One of the hazards of living in a mid-sized city with a thriving tourism industry is the occasional negative impact that tourists can have on the lives of the locals. Obviously, those who are part of the tourism service industry need them for their jobs. (I had been a swamp boat operator playing "wild swamp girl" for those wanting to see a swamp up close and personal for a while.) But there's the crowding (New Orleans at Mardi Gras is packed!), the debris. and the misbehavior (Being pawed by drunks has no appeal.)
However, the Mardi Gras festivities are limited to later winter, and typically localized in the French Quarter, the Central Business District, and a few of the major thoroughfares.
But what would happen if one of the major parties decided to hold its convention? Well, for starters, the delegates would all bitch about the heat and humidity like it was some conspiracy-kept secret regarding summers in New Orleans.
The hotel rooms would be fully occupied; and the hoteliers would jack up their rates accordingly. The lounges and bars would do a landmark business. They would sell a lot of martinis if the Republicans come; Scotch if the Democrats are convening; and Bourbon for the Blue Dog Democrats. Tea Party Republicans would tend to domestic beers without playing the hipster card. Hipsters don't find it hip to wear hats with tea bags dangling from them.
And there would be an influx of working girls to meet the delegates' needs. Tall ones, short ones, zaftig ones, skinny ones; the sexual service providers are open to a variety of possibilities. And the N.O.P.D. would be on its best "see no evil, hear no evil, say no evil" stance. Some major Krewe would name the nominee a King for its parade, whether he or she wins, loses, or draws. Carnival masks would improve the looks on all of them!

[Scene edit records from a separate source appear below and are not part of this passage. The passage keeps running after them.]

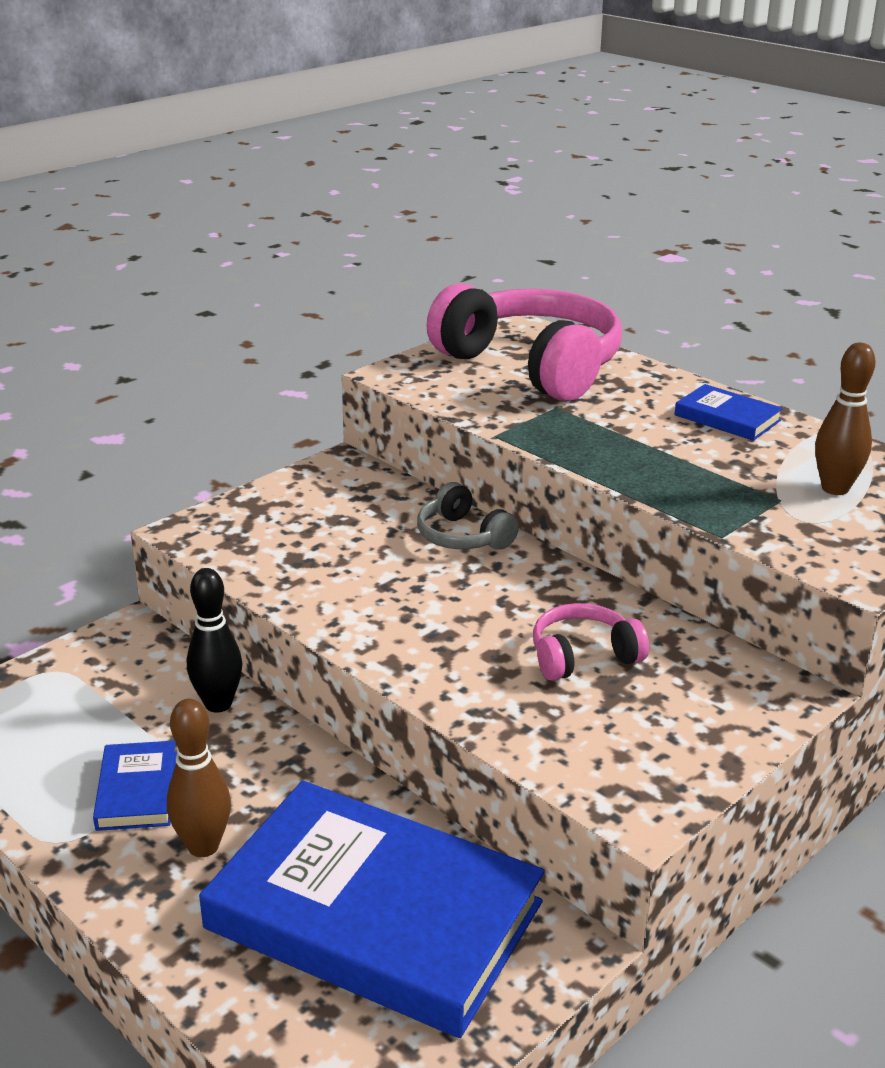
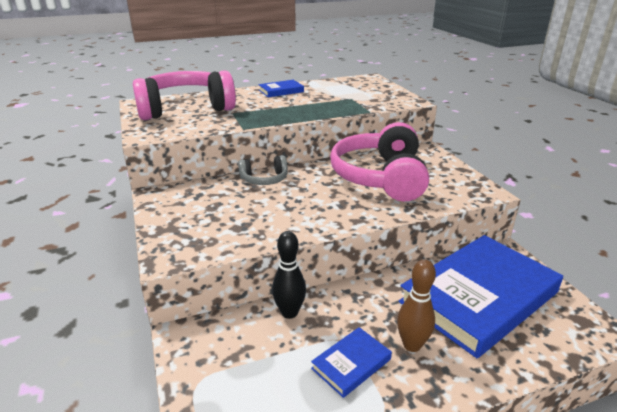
camera: 65 degrees left, 0 degrees up
(137, 790) = (351, 364): blue book -> blue book turned 60 degrees counterclockwise
(583, 656) = (380, 177): pink headphones -> pink headphones, size x2.13
(835, 489) = (351, 90): brown bowling pin -> none

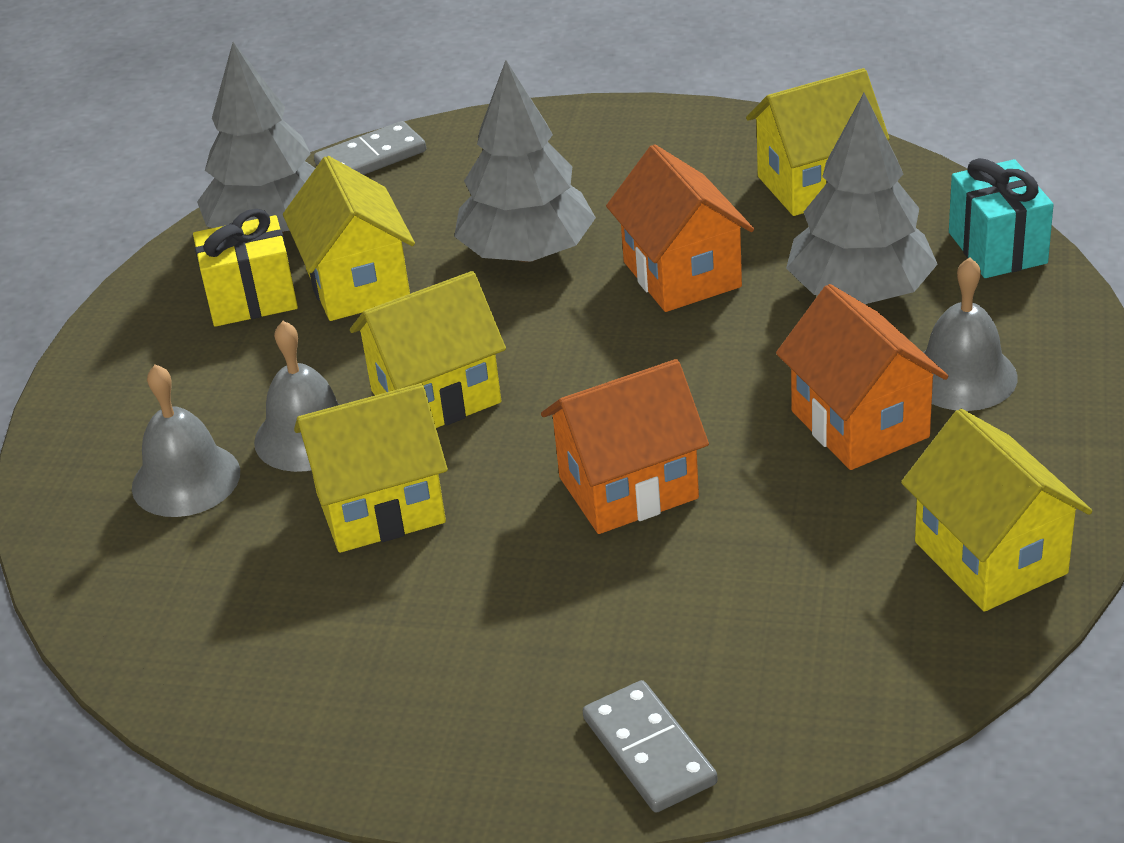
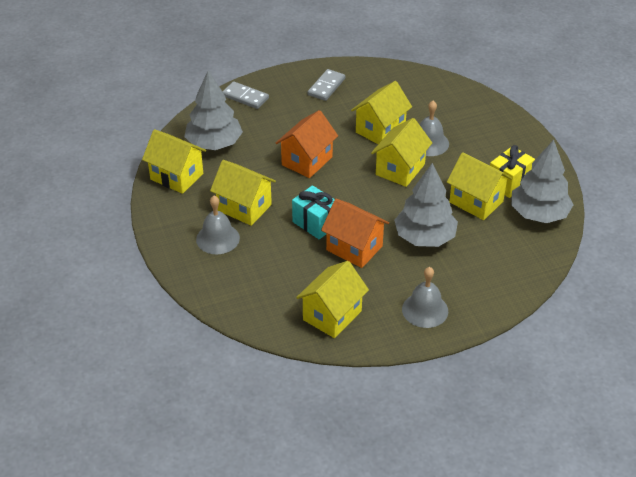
camera: 145 degrees right, 5 degrees up
(186, 479) = (451, 118): grey bell -> grey bell (425, 310)
(371, 158) = (541, 263): grey domino -> grey domino (326, 87)
(859, 424) = (244, 207): orange house -> yellow house
(860, 293) = (277, 263): grey tree -> grey tree (214, 144)
(997, 248) = (233, 305): turquoise gift -> turquoise gift (315, 223)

And having a political convention in town is a windfall for cabbies! Those oodles of delegates will need transportation from the Convention site to Bourbon street, to the fine four-star restaurants, to Jackson Square (great for a photo op or some nicely crafted sound bites by reporters) or to some of the gambling hells in the adjourning parishes! And, who knows, the cabbies might take some fares on a scenery-filled side trip!
The delegates, used to less imaginatively prepared fare, would eye the menus of restaurants and cafés suspiciously What, did I see alligator tail po-boys? What is andouille, for God's sake? Is a crawfish like a crayfish? Can I get some old fashioned American food, for God's sake? New Orleans has been American for over 200 years.Perhaps a responsible political party would give the delegates orientation handbooks written in simple language and directions to the nearest Burger King or Subway.
Whether the Republicans or the Democrats come to town, they're less likely to bring Palm Buzzers along with them than are Shriners! And they must pick up their mandatory New Orleans souvenirs: hurricane glasses, boxes of pralines, and tacky t-shirts, just like everyone else. One place they're not likely to be found is St. Louis Basilica. It's said that the bells will toll if any of them enter.